大河ドラマ『光る君へ』第3回「謎の男」

 今回は、紫式部(まひろ)と藤原道長(三郎)のすれ違いと再会を軸に、宮廷政治の駆け引きが描かれるとともに、新たな重要人物も登場し、なかなか見どころがあり、今後の展開に期待を抱けるような内容でした。初登場の赤染衛門は才人といった感じで、なかなか人当りもよさそうです。後に藤原道長の妻となる源倫子も人当りがよさそうですが、それだけではなく、もっと複雑な人物造形になりそうな予感もあります。紫式部は彰子に仕える前にその母親である源倫子に仕えていた、との説もあるそうですが、本作ではどうなるのでしょうか。本作では紫式部が倫子に仕えないとしても、紫式部の才をすでに知っている倫子が、彰子の教育係的な役割を紫式部に期待して、彰子への出仕に同意したのかもしれません。

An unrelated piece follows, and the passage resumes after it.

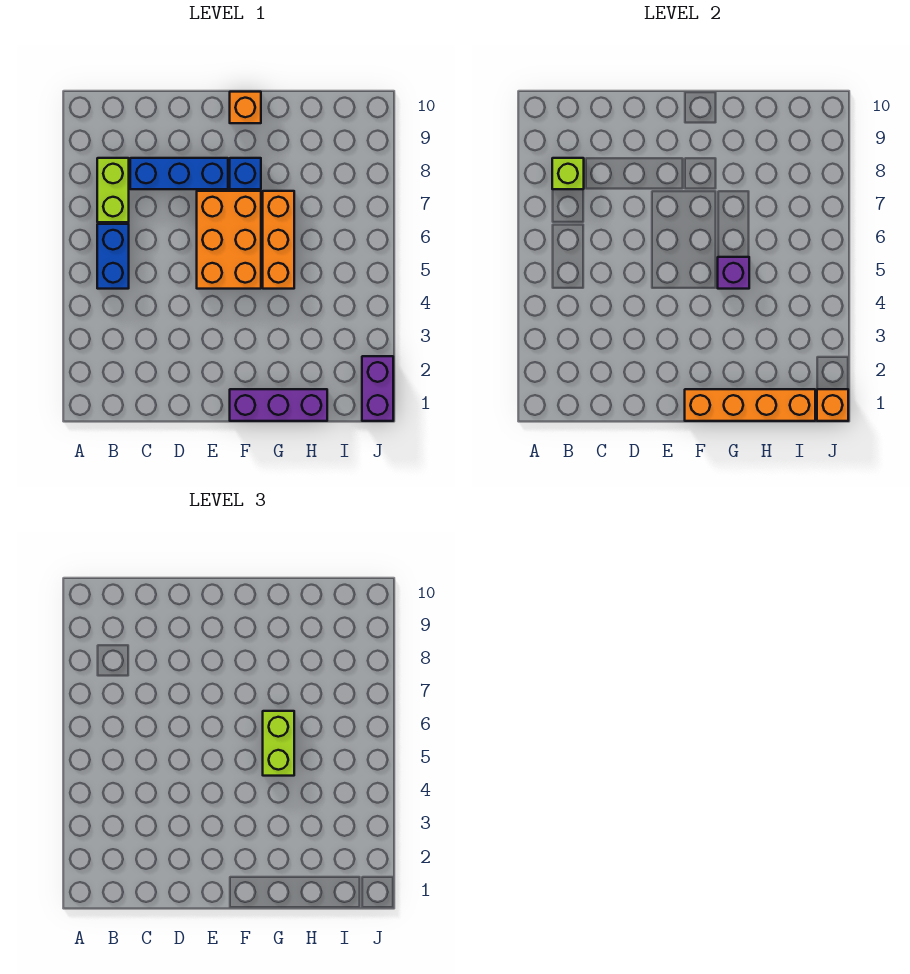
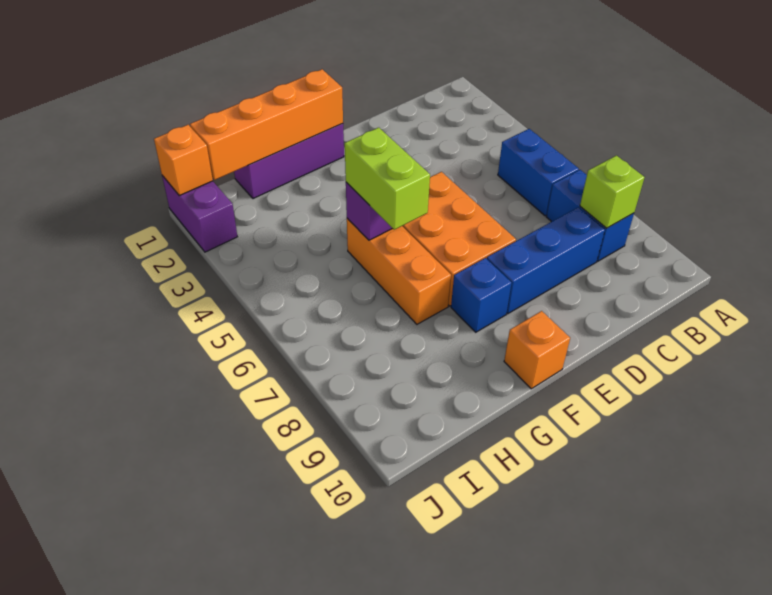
lime brick B7:B8 level 1 -> blue brick B7:B8 level 1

 源倫子の「サロン」での紫式部の振る舞いは、学があっても人情の機微を理解していないといった感じで、この点は、後年彰子に仕えた当初、浮いてしまったことの布石というか、そういう人物だと早くから示しておこう、という意図なのでしょうか。紫式部のこうしたところは父親の藤原為時とよく似ており、今回は登場しませんでしたが、後に紫式部の夫となる世渡りの上手そうな藤原宣孝と対照的です。まあ、紫式部と藤原為時の世渡り下手なところは、上級貴族との交流経験の少なさにも起因しているのかもしれませんが。まだ子役段階の定子の描写も印象深く、定子は紫式部と直接的に関わったわけではないでしょうが、本作ではかなり大きな役割を担うのかもしれません。

 藤原公任も今回初登場となり、恐らく最終回まで登場するでしょうから、とくに藤原道長との関係の推移がどう描かれるのか、注目されます。現時点では、藤原公任の方が藤原道長よりも位階は上のようですが、両者は名門の貴公子で同輩といった感じです。今後、藤原道長が藤原公任よりずっと上の地位にいくわけですが、藤原公任の藤原道長に対する感情の変容が描かれていくことも期待されます。藤原公任を演じるのは町田啓太氏ですが、そういえば、本作でも主演を務めている吉高由里子氏主演の『花子とアン』に、町田啓太氏と源倫子役の黒木華氏も出演していたことを思い出しました。